We define a class that represents a Rectangle. Its position is determined by the Point at the bottom left corner. The dimensions of the Rectangle is determined by its width and height.

 class Rectangle(object):

def __init__(self, bottom_left_x=0.0, bottom_left_y=0.0, init_width=0.0, init_height=0.0):
self.bottom_left = Point(bottom_left_x, bottom_left_y)
self.width = init_width
self.height = init_height


This function idicates whether a given point lies within a distance dist of a given Rectangle, returning a boolen value.
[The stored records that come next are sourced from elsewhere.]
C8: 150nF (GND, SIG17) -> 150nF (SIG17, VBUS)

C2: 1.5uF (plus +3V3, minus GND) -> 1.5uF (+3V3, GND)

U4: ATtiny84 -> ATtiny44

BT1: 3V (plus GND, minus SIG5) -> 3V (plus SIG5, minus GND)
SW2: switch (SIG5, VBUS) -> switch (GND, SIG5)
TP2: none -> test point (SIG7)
That is, if $A\subset \mathbb{R}^2$ denotes the given rectangle, we want to compute the indicatior function of the open set

$$U_{dist}:= \{ p \in\mathbb{R}^2 : \exists q \in R \quad \text{such that} \quad ||p-q|| < dist \}.$$

First function verifies if the x-coordinate of the Point is at a distance less than dist. If it is then it verifies the y-coordinate. For the y-coordinate it evaluates two cases:

1. It checks if its outside the Rectangle but still within a distance less that dist (checks to the left and to the right).

2. It checks if it is inside the Rectangle.

import math

def is_point_within_dist_of_rect(rect=Rectangle(), point=Point(), dist=0.0):

if((rect.bottom_left.x - dist)< point.x and point.x < (rect.bottom_left.x + rect.width + dist)):

if(point.x < rect.bottom_left.x):

a = rect.bottom_left.x - point.x
y_max = rect.bottom_left.y + rect.height + math.sqrt(dist**2-a**2)
y_min = rect.bottom_left.y - math.sqrt(dist**2-a**2)
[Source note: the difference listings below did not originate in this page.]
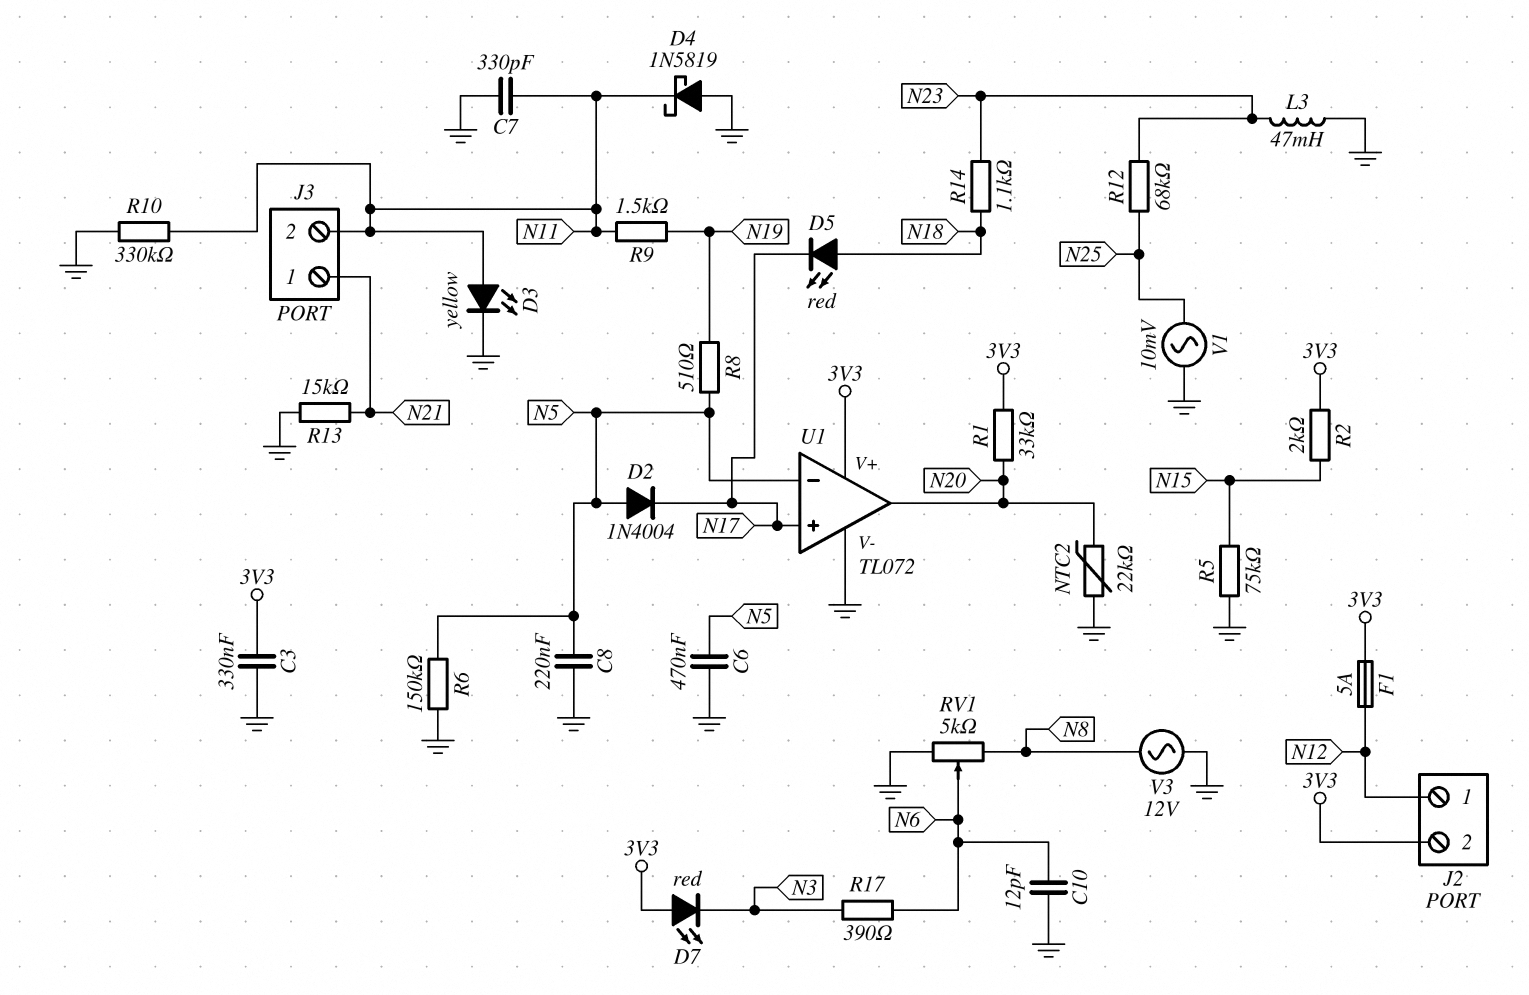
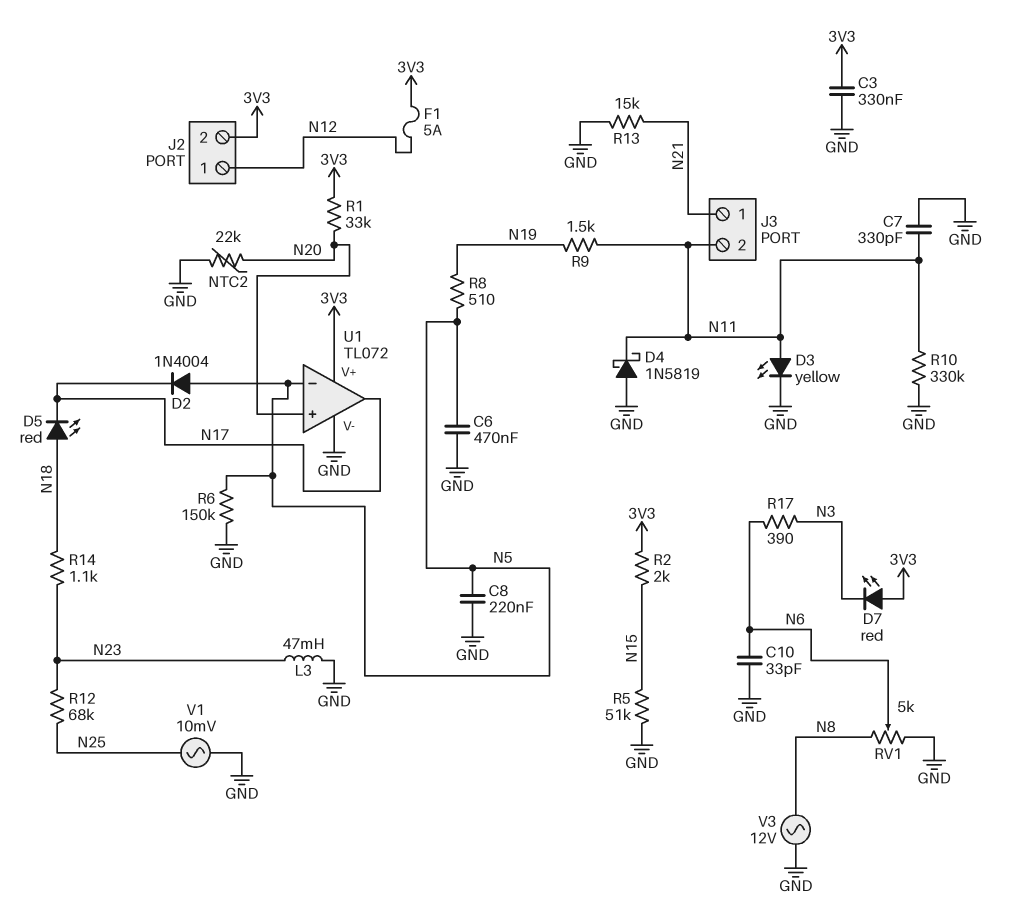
C10: 12pF (GND, N6) -> 33pF (GND, N6)
R5: 75k (GND, N15) -> 51k (GND, N15)
U1 pin in+: N17 -> N20
U1 pin out: N20 -> N17

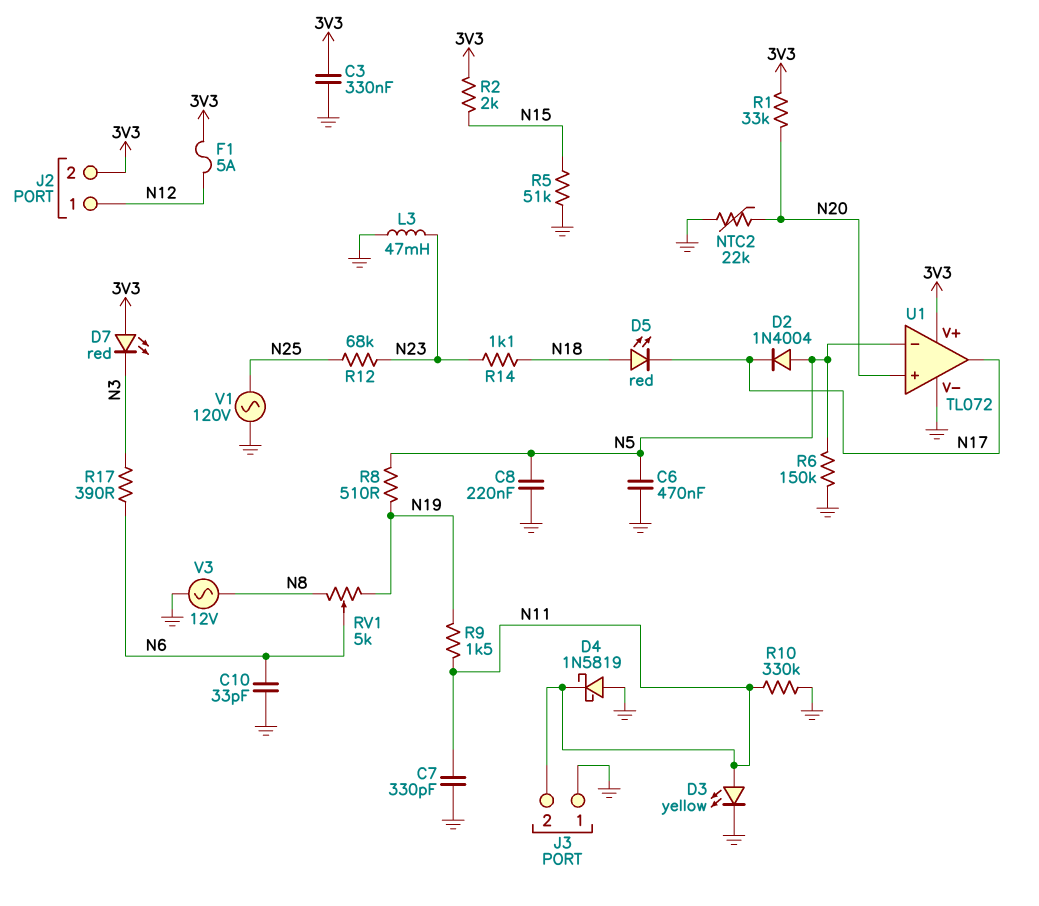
J3 pin 1: N21 -> GND
R13: 15k (GND, N21) -> none
RV1: 5k (GND, N8, wiper N6) -> 5k (N8, N19, wiper N6)
V1: AC 10mV (GND, N25) -> AC 120V (GND, N25)

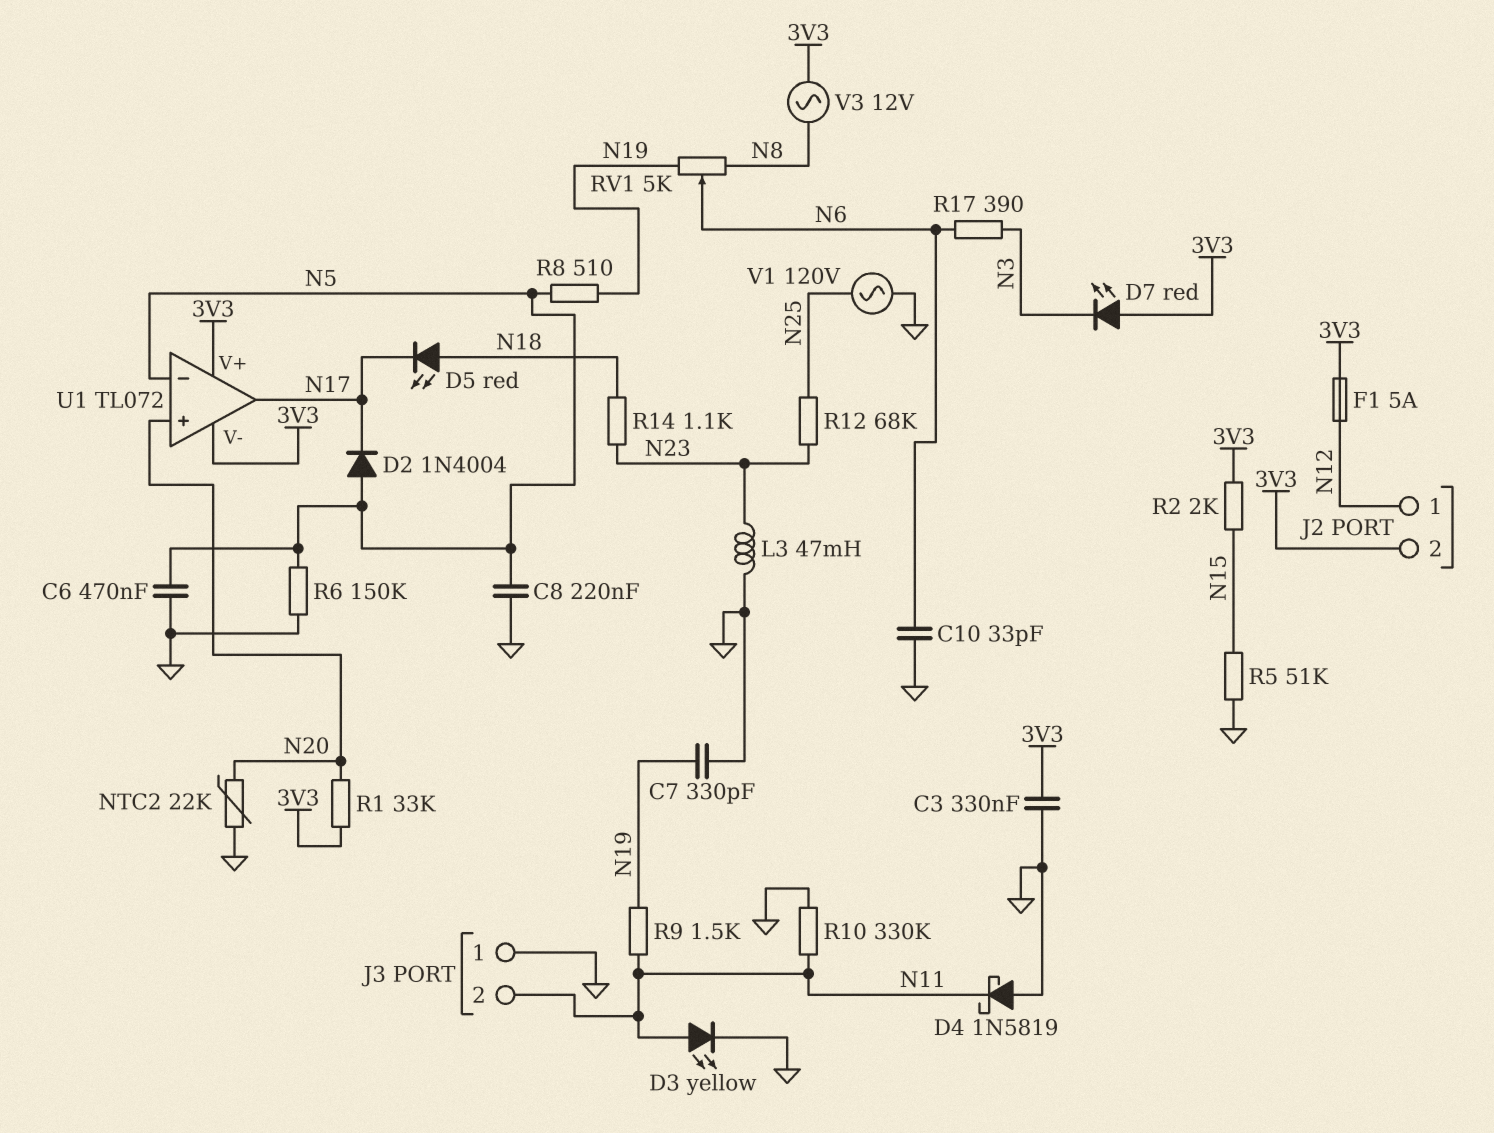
C7: 330pF (GND, N11) -> 330pF (GND, N19)
U1 pin V-: GND -> 3V3
V3: AC 12V (GND, N8) -> AC 12V (3V3, N8)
if((y_min < point.y) and point.y < y_max):
return True
else:
return False

elif(point.x < (rect.bottom_left.x + rect.width)):

y_max = rect.bottom_left.y + rect.height + dist
y_min = rect.bottom_left.y - dist

if((y_min < point.y) and point.y < y_max):
return True
else:
return False

else:

a = rect.bottom_left.x+rect.width - point.x
y_max = rect.bottom_left.y + rect.height + math.sqrt(dist**2-a**2)
y_min = rect.bottom_left.y - math.sqrt(dist**2-a**2)

if((y_min < point.y) and point.y < y_max):
return True
else:
return False

return False



## Eamples

We consider square of side 2 with the center of mass at the origin.

rectangle = Rectangle(-1,-1,2,2)


We check that the origin is in the square.

point_1 = Point(0,0)

is_point_within_dist_of_rect(rectangle, point_1, dist=1)

True


We check that the upper right corner is in the square.

point_2 = Point(1,1)

is_point_within_dist_of_rect(rectangle, point_2, dist=1)

True


We check a point outside a the square.

point_3 = Point(0,3)

is_point_within_dist_of_rect(rectangle, point_3, dist=1)

False


Now we consider a limit case. First we define:

threshold_value= 1 + math.sqrt(2)/2
epsilon = 0.0001


We consider two cases:

• We check a point close (outside) to the region boundary.


point_4 = Point(threshold_value + epsilon, threshold_value + epsilon)

is_point_within_dist_of_rect(rectangle, point_4, dist=1)


False

• We check a point close (inside) to the region boundary.

point_5 = Point(threshold_value - epsilon, threshold_value - epsilon)

is_point_within_dist_of_rect(rectangle, point_5, dist=1)


True